In this biweekly column, TMT Cerberus editor Justin Spicer shares with you some killer tape-only releases he's had on repeat of late:
Hobo Cubes: Serpensulla Gardens [Bridgetown Records, 2012]
I was always too scared, too shy, and too weird to play Seven Minutes in Heaven, but Frank Ouellette brings me 27 Minutes of Bliss with Serpensulla Gardens. Ah, the butterflies swarming in the pit of “Shade Bathers,” the bated breaths of “Keygen Atmospherics” whispering galactic nothings into eager ears. My heart skips a beat as Serpensulla Gardens leans in for the makeout. The gentle caress of “Hypnotherical Fascination” seamlessly turns into heavy petting and youthful exploration. I quiver with anticipation but before the magic can imprint itself on the moment, the closet door comes swinging open as gleeful laughter and anxious eyes coax out the adolescent lovebirds.
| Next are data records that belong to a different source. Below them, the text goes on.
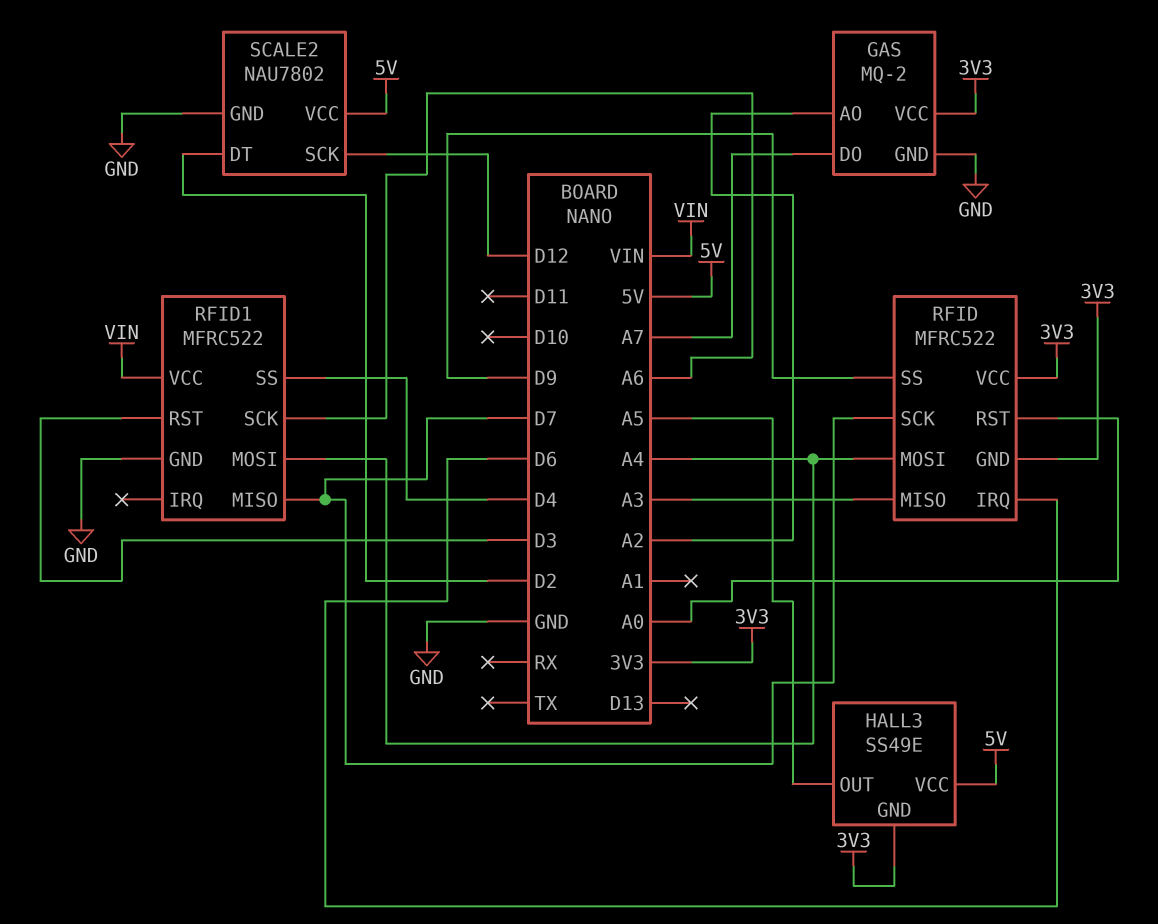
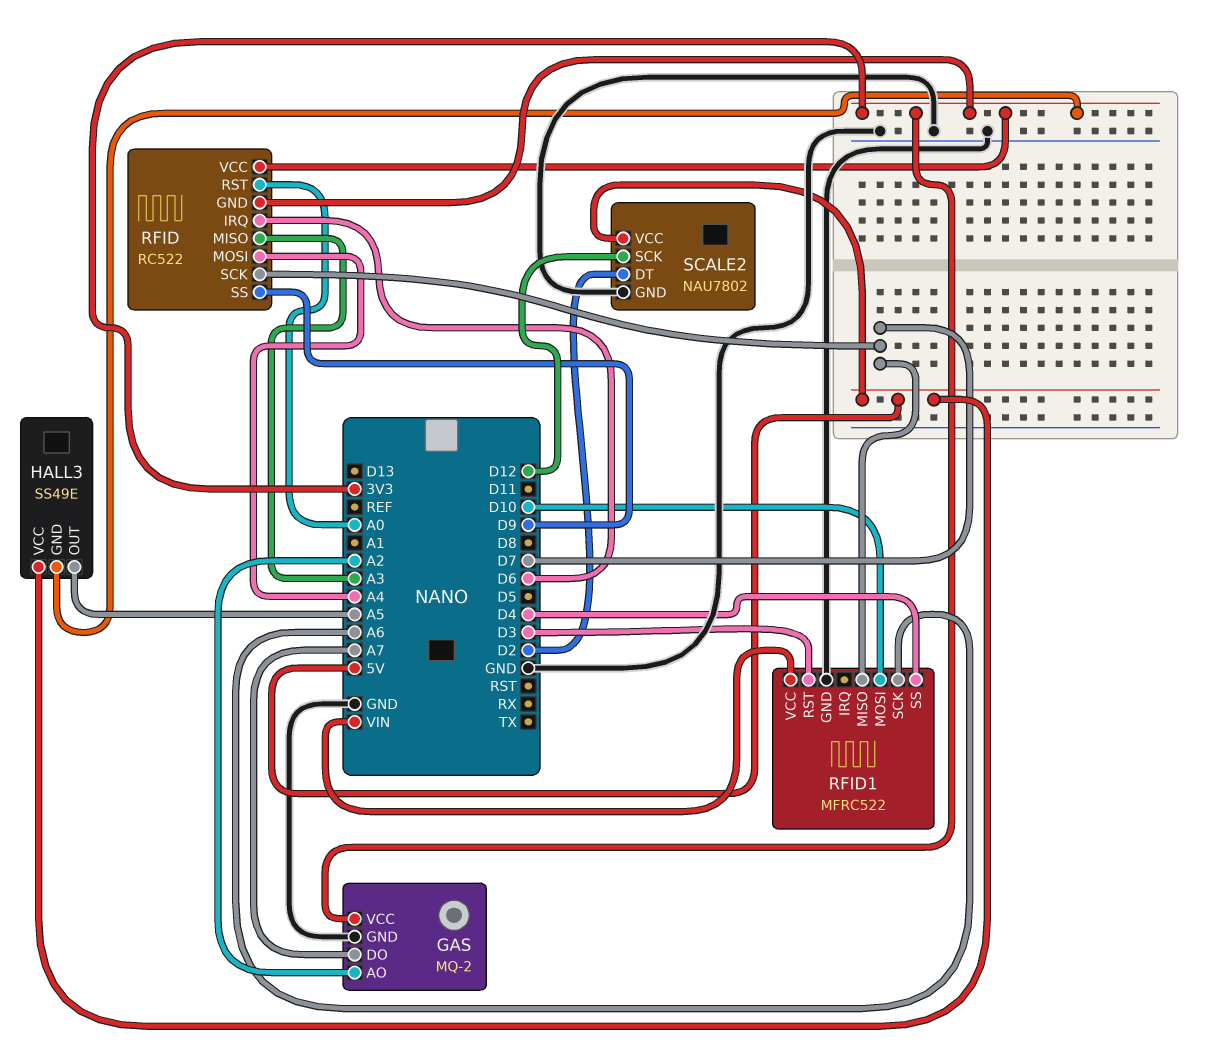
RFID: MFRC522 -> RC522
RFID1 pin MOSI: A4 -> D10

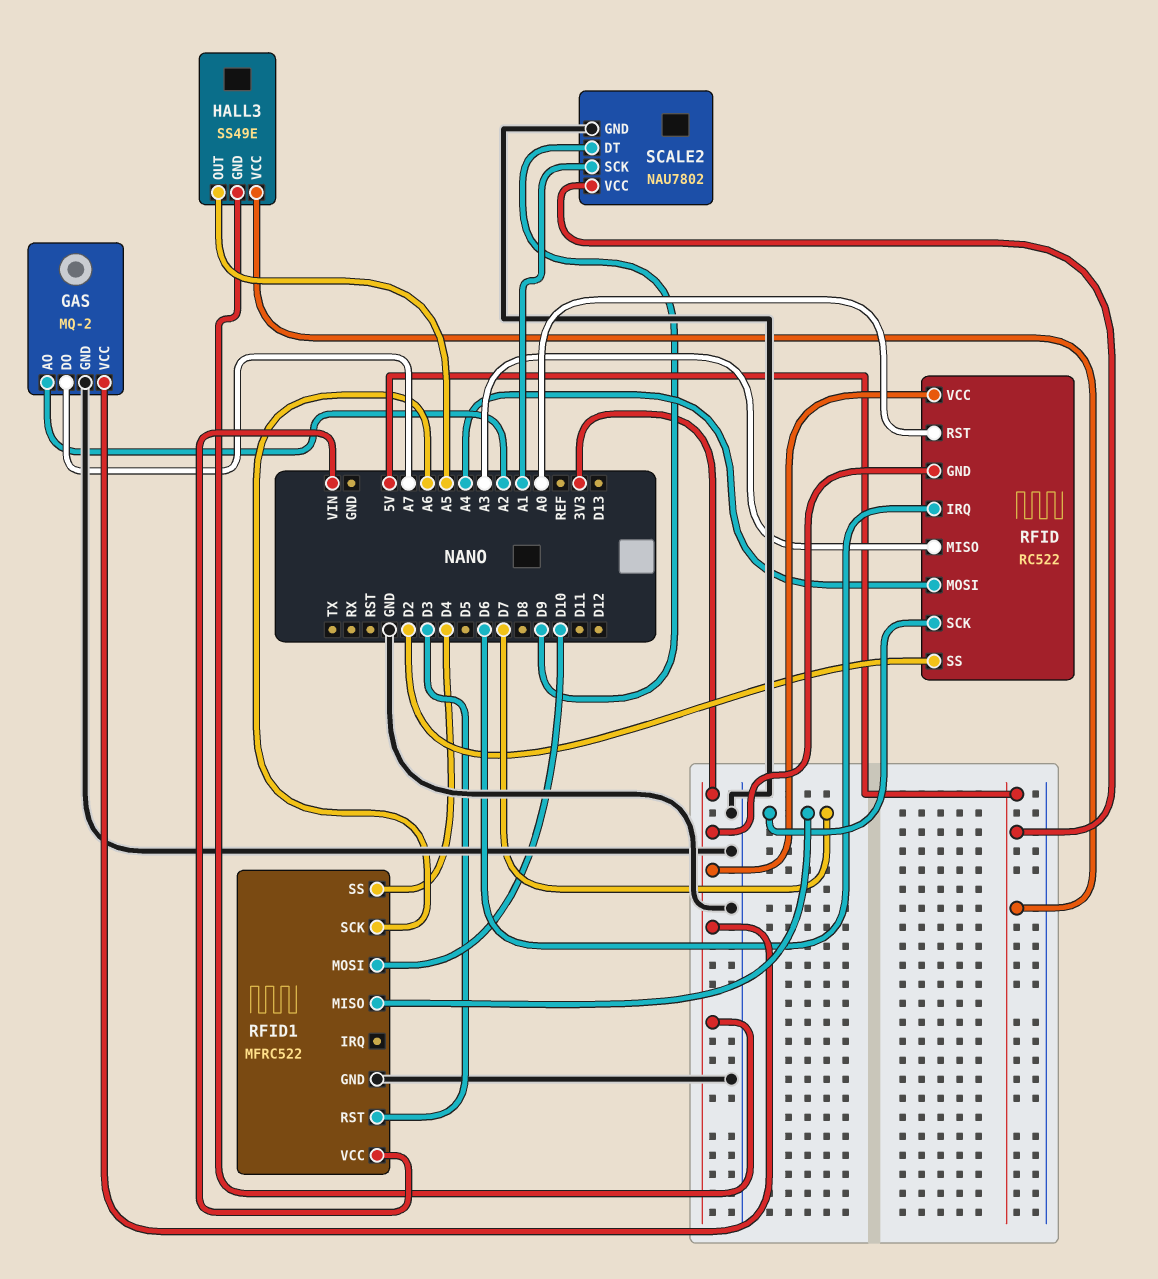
RFID pin SS: D9 -> D2
SCALE2 pin DT: D2 -> D9
SCALE2 pin SCK: D12 -> A1

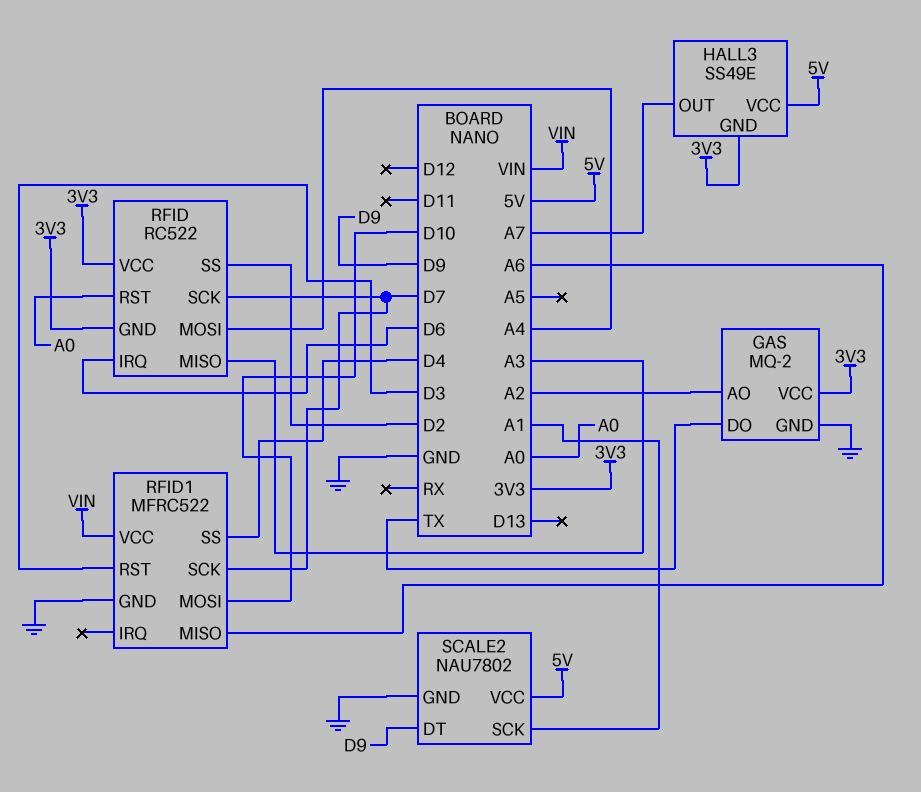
GAS pin DO: A7 -> TX
HALL3 pin OUT: A5 -> A7
RFID1 pin MISO: D7 -> A6
RFID1 pin SCK: A6 -> D7

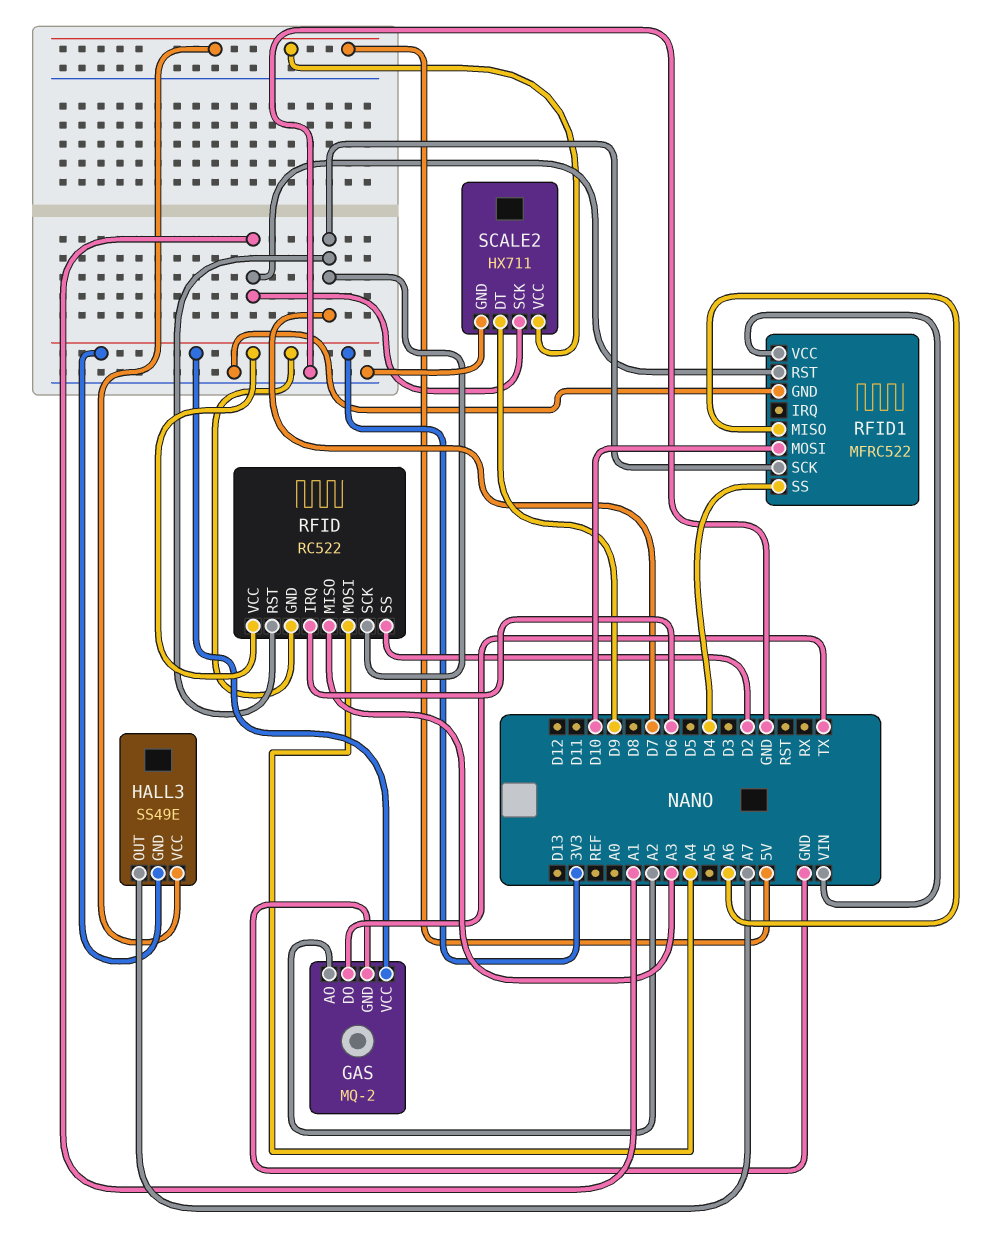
RFID pin RST: A0 -> D7
RFID1 pin RST: D3 -> A1
SCALE2: NAU7802 -> HX711

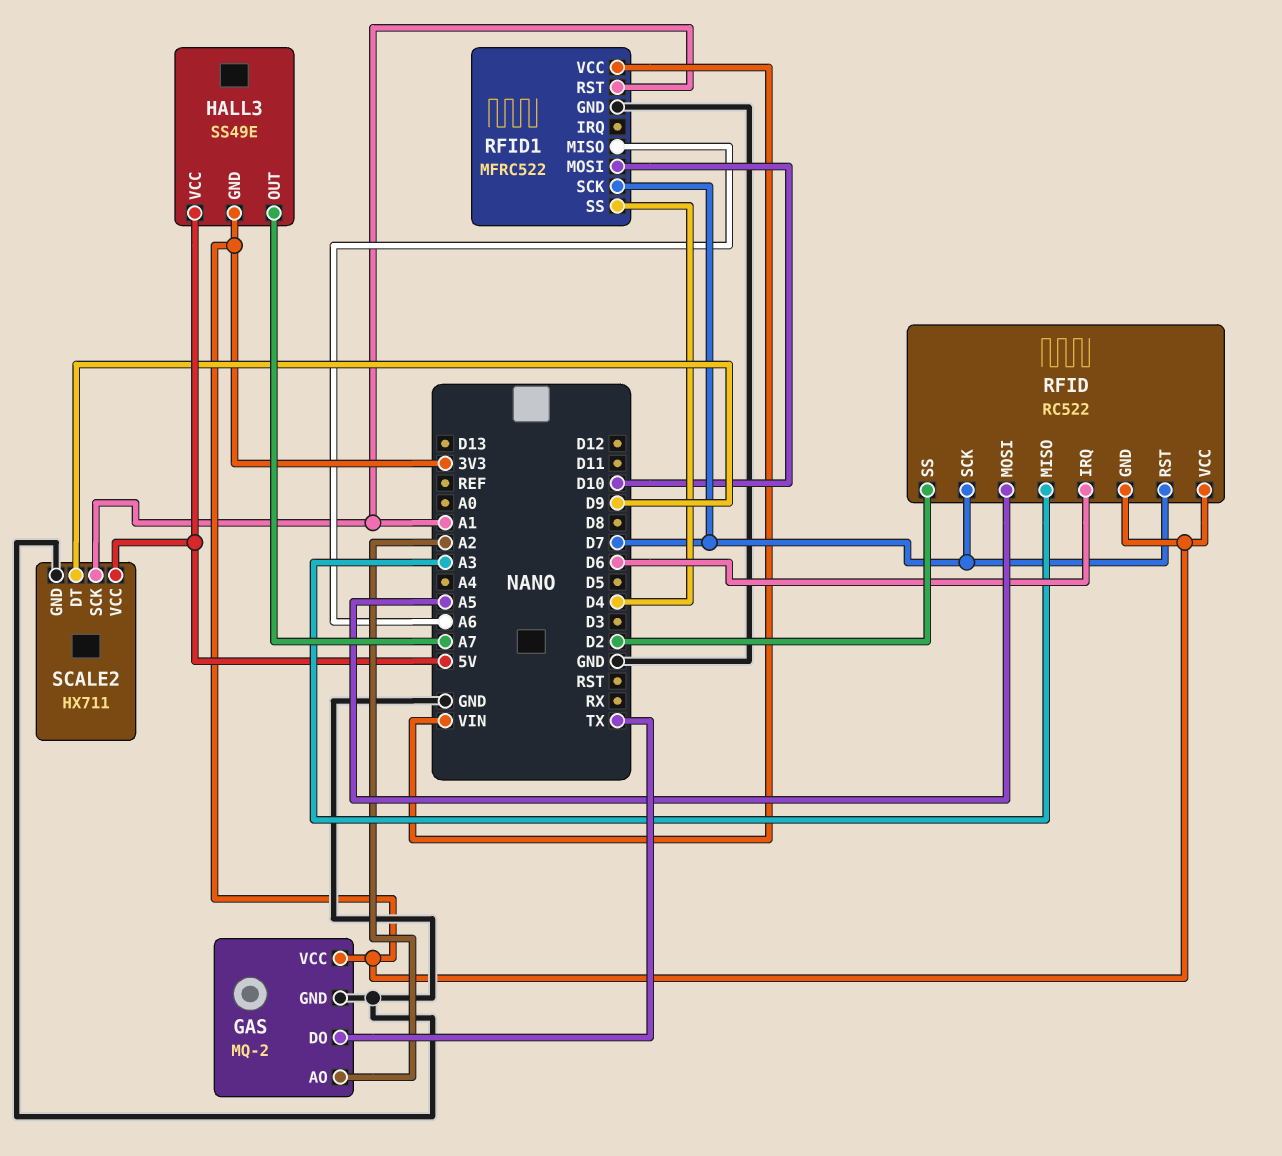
RFID pin MOSI: A4 -> A5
Ouellette’s colorful palette of space and time is nothing more than a Summer fling, pre-teen bodies dreaming of adult themes as they gaze into the night sky. This is music of sweet intention and happy remembrance without nostalgic pretense. Just embrace these 27 minutes of knocking knees and sloppy kisses.
Imperial Topaz: Imperial [Tranquility Tapes, 2012]
The '80s continue to mangle the music world. With bloody hands and duplicitous intentions, coked-up record execs and urbanites wanting to make it big skewered the landscape. Still hungover from the feverish sexuality of disco and funk and entranced by the future brought by synthesizers and boxy home computing systems, music became an aural recreation of Jackson Pollock. Splatters of influence splashed across a canvas with little purpose, the interpretations about as accurate as a Rorschach. Imperial Topaz works to corral the bygone morass into a retake. The result, Imperial, is a better imagining of '80s pop than the era delivered. With the same haberdashery of the decade, Imperial is far more patient. Rather than loading a song with hooks and handclaps to guarantee its place on 99.9 WDJX, Imperial takes it slow with its helping of smooth jazz, cool reggae and layered chill wave (oh, what a disastrous word). The repetitive melodies may play into the drug-addled rhythms of the past but the pop signature is all new. This is not music intended for a playlist heavy on Madonna, Duran Duran, and Cameo but for the long car ride into future, when the mistakes of old have finally been corrected and musical evolution is back on its all-important course.